Сейчас семь вечера. Вчера во всех газетах было объявлено, что сегодня, в шесть тридцать, состоится огромная демонстрация “против капитализма и рабского труда в странах “третьего мира”: покончим с остатками империализма!” — на Трафальгар-сквер. В полукилометре от Колонны Нельсона я вижу буквально километровую, ей нет конца, очередь в театр на Лейстер-сквер на последнюю нашумевшую пьесу (два часа назад “выбросили” триста дешевых билетов!). У большинства людей в очереди — значки с лозунгами демонстрации на Трафальгар-сквер. Но их нет на демонстрации, они в очереди в Театр.

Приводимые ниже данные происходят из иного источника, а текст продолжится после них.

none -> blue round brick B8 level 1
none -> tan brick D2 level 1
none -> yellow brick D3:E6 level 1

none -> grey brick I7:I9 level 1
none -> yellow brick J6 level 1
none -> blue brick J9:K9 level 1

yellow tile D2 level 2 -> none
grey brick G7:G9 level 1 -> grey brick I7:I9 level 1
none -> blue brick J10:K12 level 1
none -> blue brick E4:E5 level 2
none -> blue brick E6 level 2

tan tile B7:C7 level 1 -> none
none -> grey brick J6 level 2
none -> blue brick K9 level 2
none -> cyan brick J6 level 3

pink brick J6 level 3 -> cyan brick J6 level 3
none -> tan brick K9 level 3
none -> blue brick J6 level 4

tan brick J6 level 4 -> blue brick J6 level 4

Это и есть — остаточный либерализм в действии.
Июнь 2001 года
________________________________________________________________
1) ї Людмила Стоковска-Пятигорская. Эссе было опубликовано в июне 2001 года в рижском журнале “Rigas Laiks” на латышском языке. По-русски публикуется впервые. Подготовка текста к печати и комментарии — Ольга Серебряная, примечания Кирилла Кобрина.

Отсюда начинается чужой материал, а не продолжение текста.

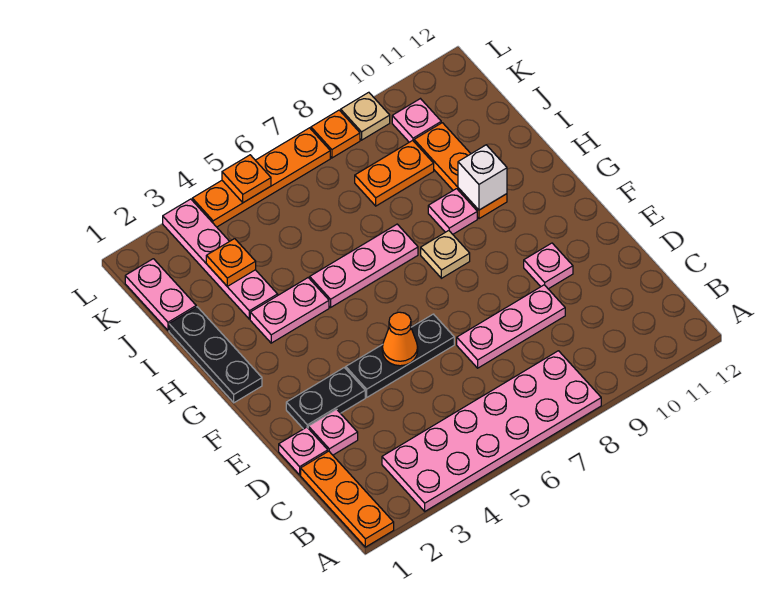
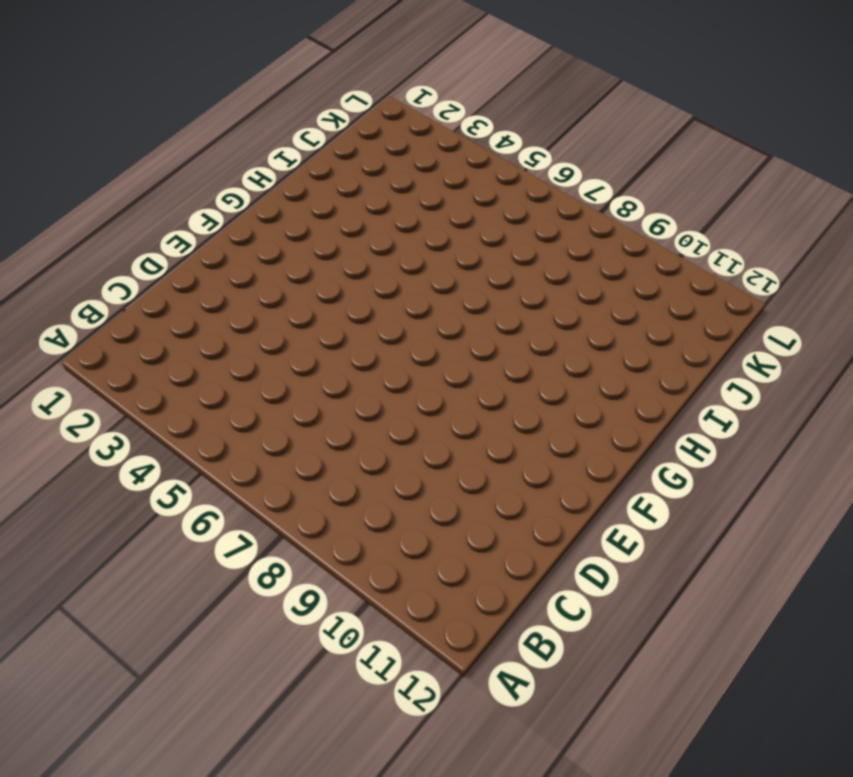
none -> orange plate A1:C1 level 1
none -> pink plate A3:B8 level 1
none -> pink plate D1 level 1

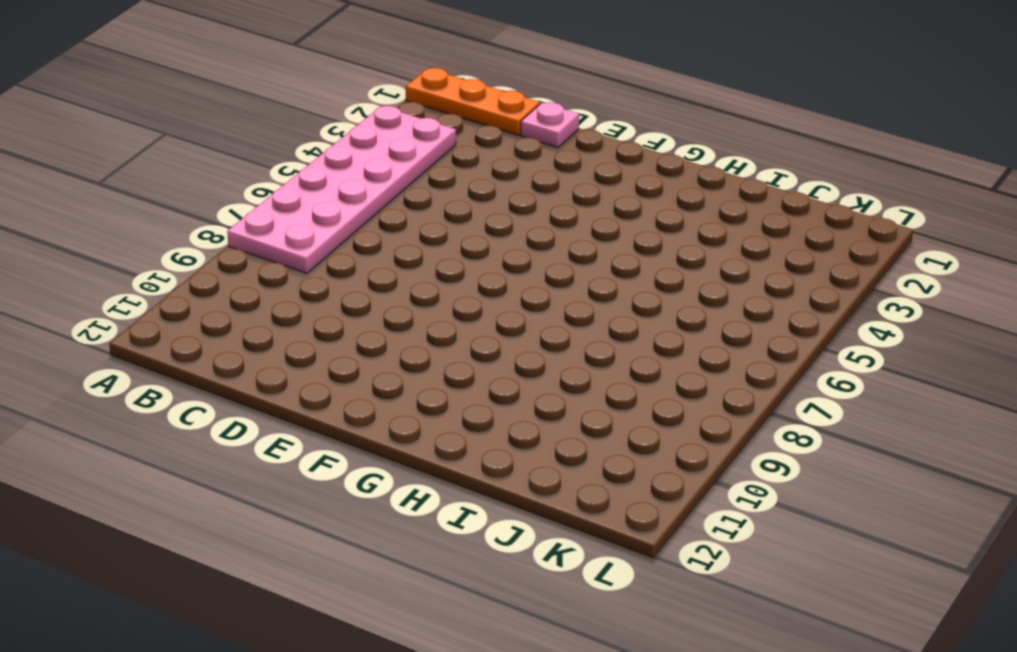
none -> pink plate D2 level 1
none -> pink plate D7:D9 level 1
none -> black plate E2:E3 level 1

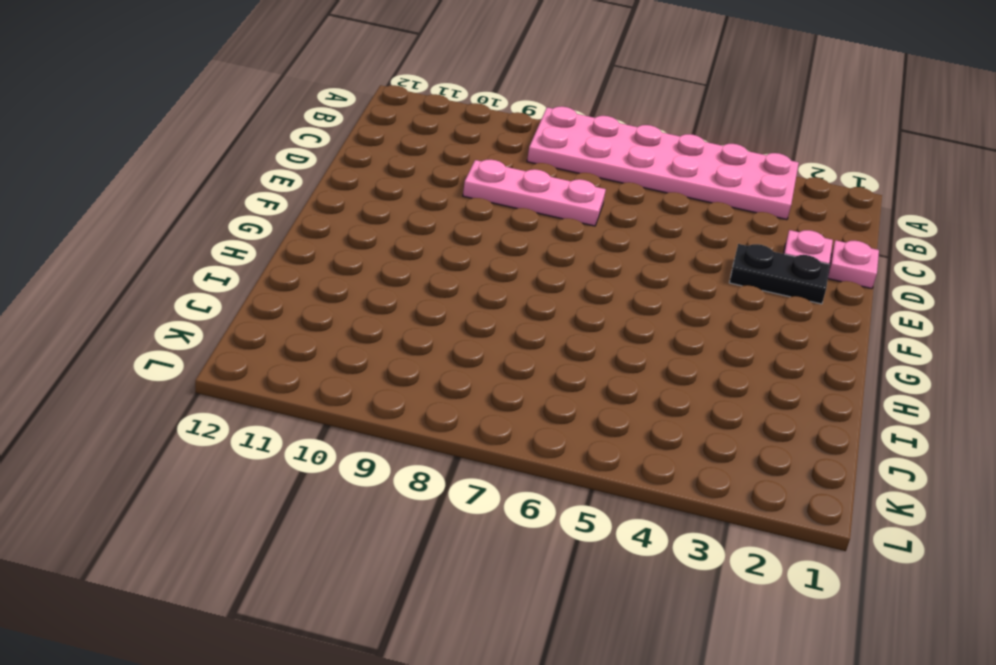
none -> orange plate A1:C1 level 1
none -> black plate E4:E6 level 1
none -> pink plate E10 level 1

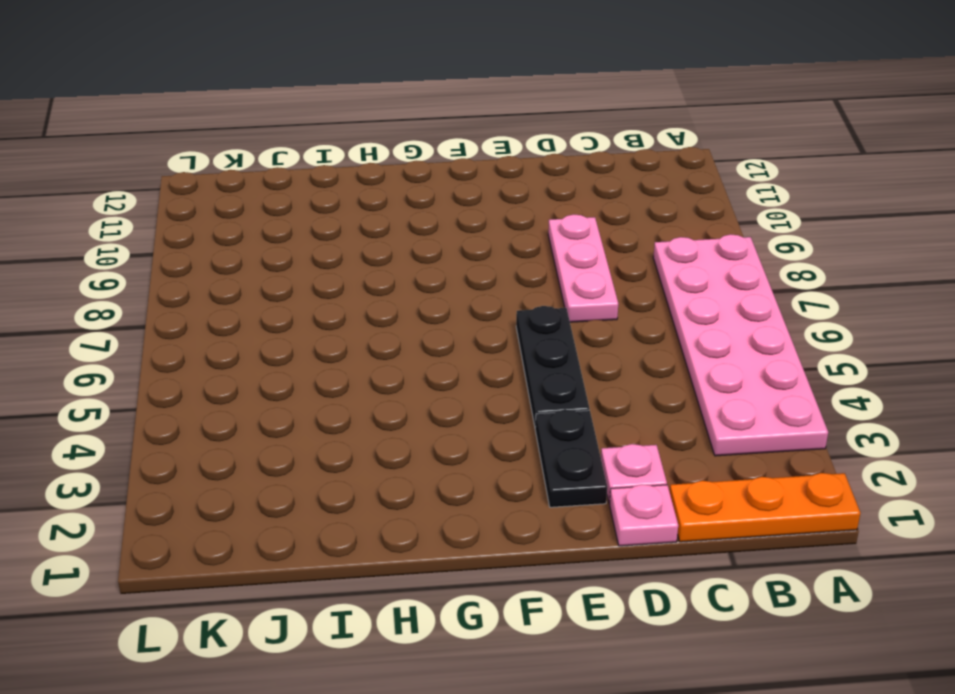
none -> pink plate E10 level 1
none -> black plate G1:I1 level 1
none -> tan plate G8 level 1

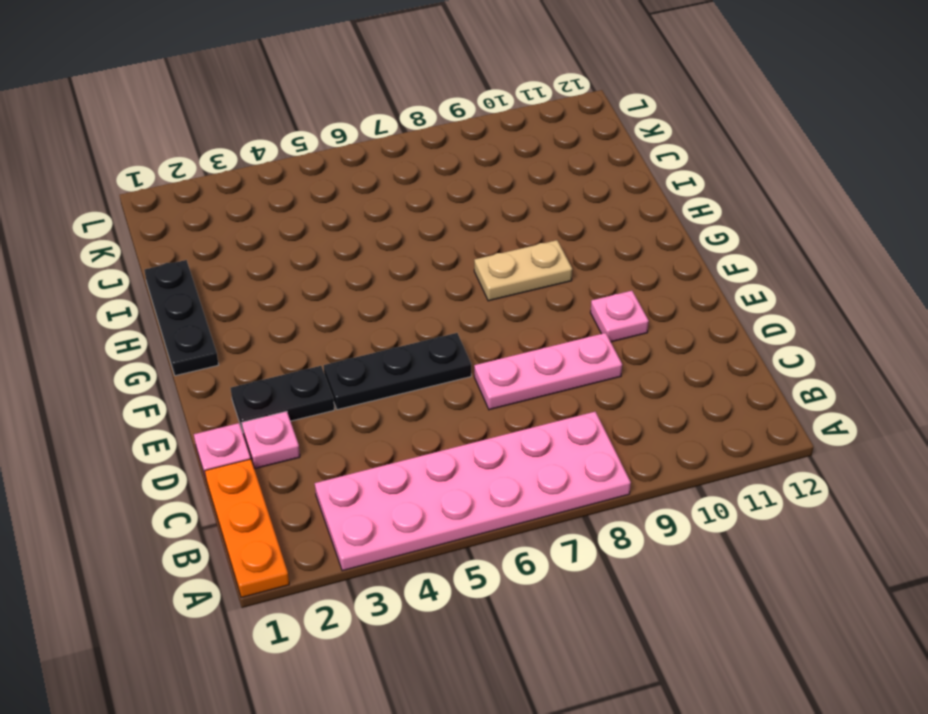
tan plate G8:G9 level 1 -> tan plate G8 level 1
none -> pink plate H3:H4 level 1
none -> pink plate H5:H7 level 1
none -> pink plate H9 level 1

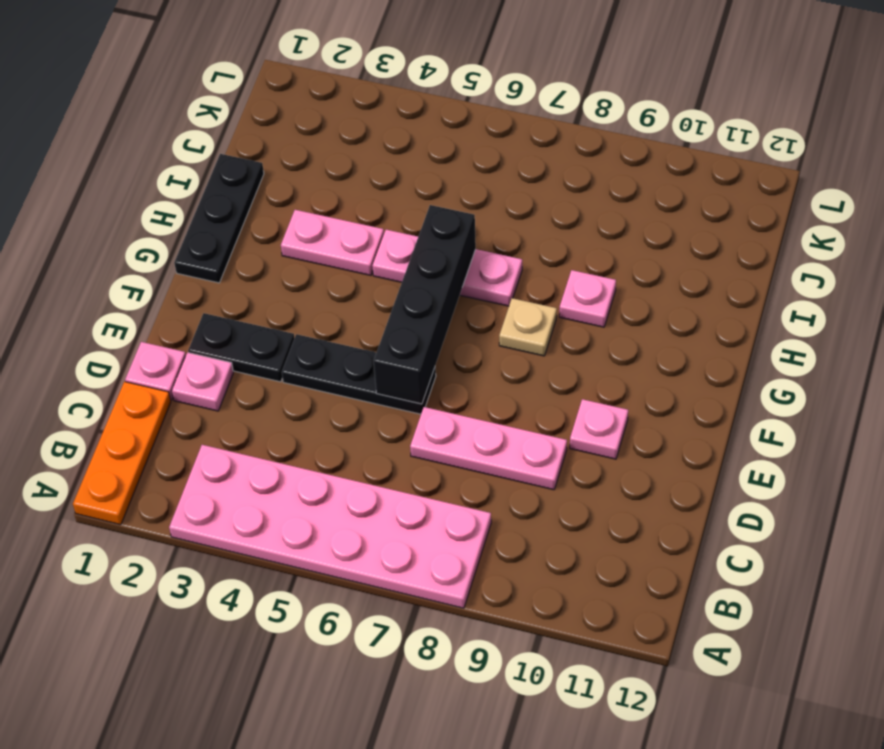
black brick E6:H6 level 2 -> none
none -> orange plate H10:J10 level 1
none -> pink plate I3:L3 level 1
none -> pink plate J1:K1 level 1

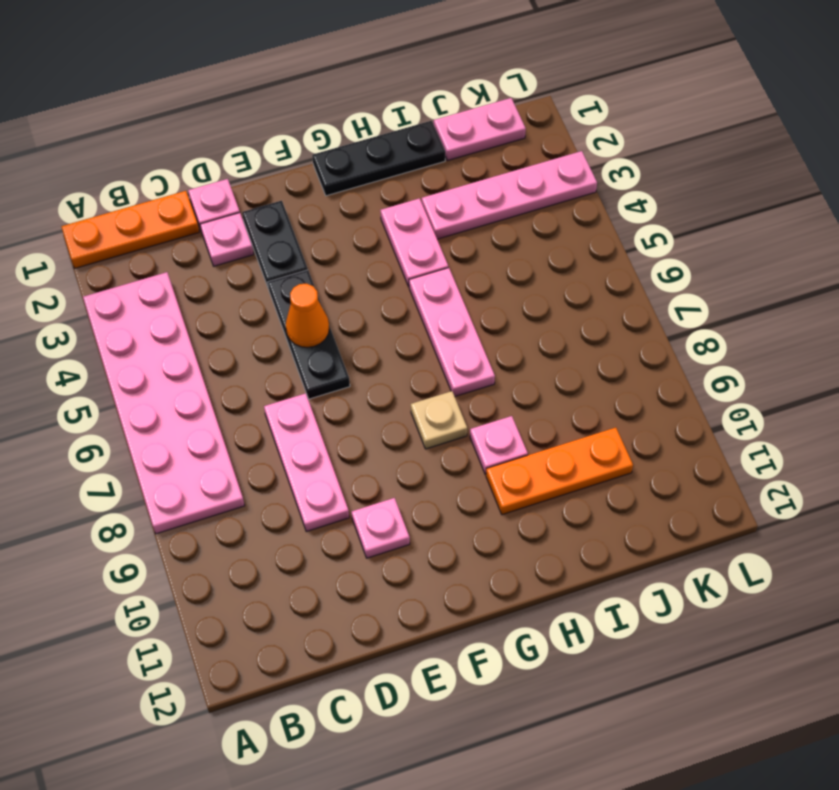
none -> orange plate J8:J9 level 1
none -> pink plate K10 level 1
none -> orange plate L4:L7 level 1

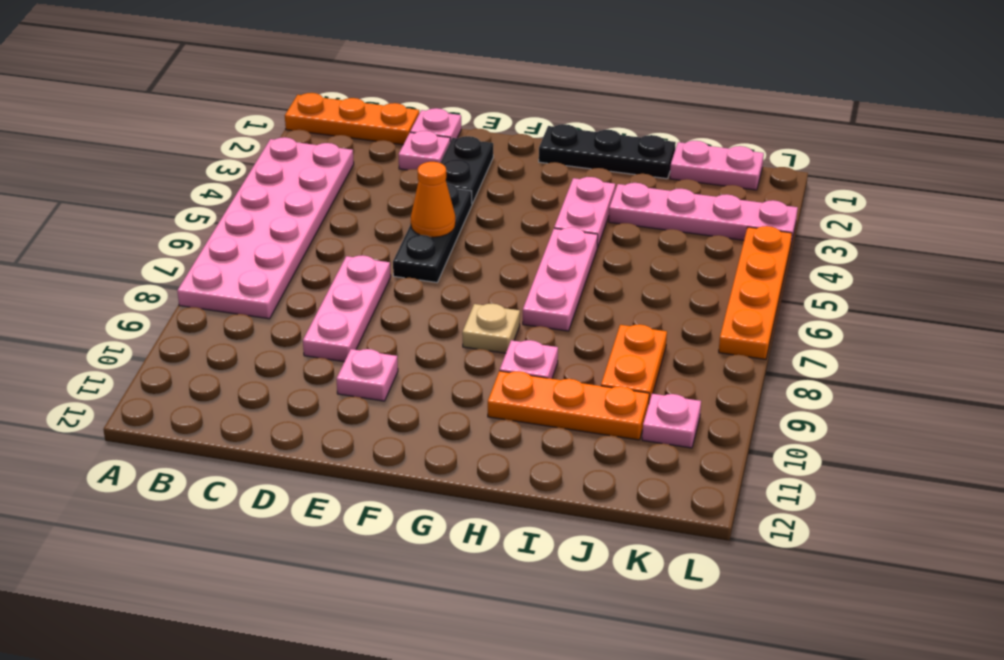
none -> orange plate L8 level 1
none -> tan plate L9 level 1
none -> white brick H10 level 2

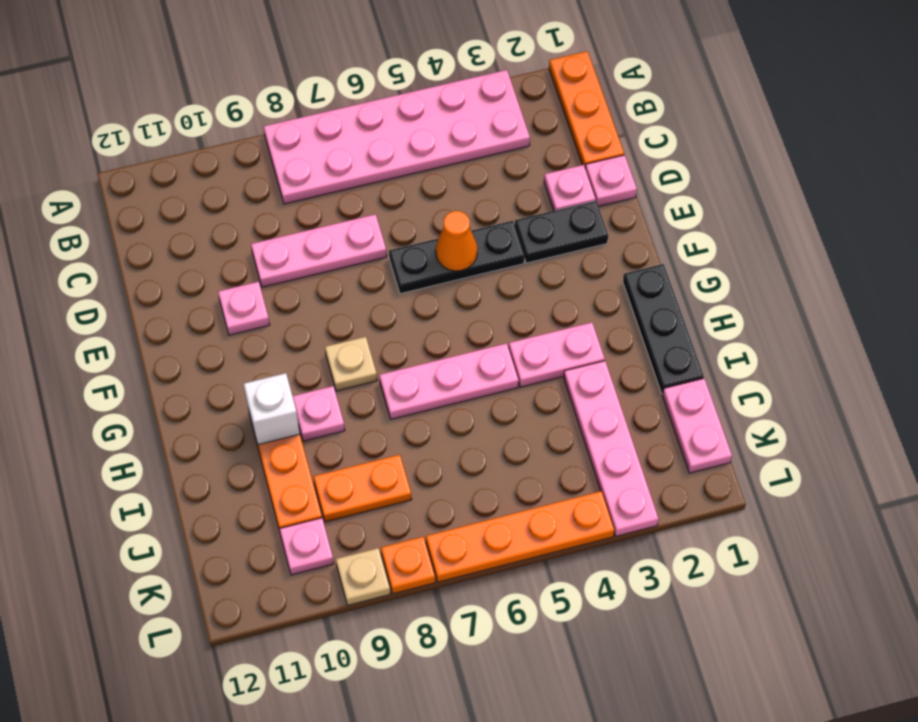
none -> orange plate J3 level 2
none -> orange plate L5 level 2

2) Пожалуй, самая знаменитая фраза Гегеля: “Что же касается поучения, каким мир должен быть, то […] для этого философия всегда приходит слишком поздно. В качестве мысли о мире она появляется лишь после того, как действительность закончила процесс своего формирования и достигла своего завершения. […] Когда философия начинает рисовать своей серой краской по серому, тогда некая форма жизни стала серой, но серым по серому ее омолодить нельзя, можно только понять; сова Минервы начинает свой полет лишь с наступлением сумерек” (Гегель Г.В.Ф. Философия права. М.: Мысль, 1990. С. 56). — Примеч. ред.
3) Commodity (англ.) — предмет потребления, товар.
4) Римский клуб — международная организация, созданная итальянским промышленником Аурелио Печчеи и шотландским ученым Александром Кингом в 1968 году с целью привлечения внимания мировой общественности к глобальным проблемам современности. Клуб объединяет представителей мировой политической, финансовой и научной элиты и действует в основном посредством докладов. Наибольший резонанс получил доклад “Пределы роста” (1972), посвященный проблеме истощения природных ресурсов. — Примеч. ред.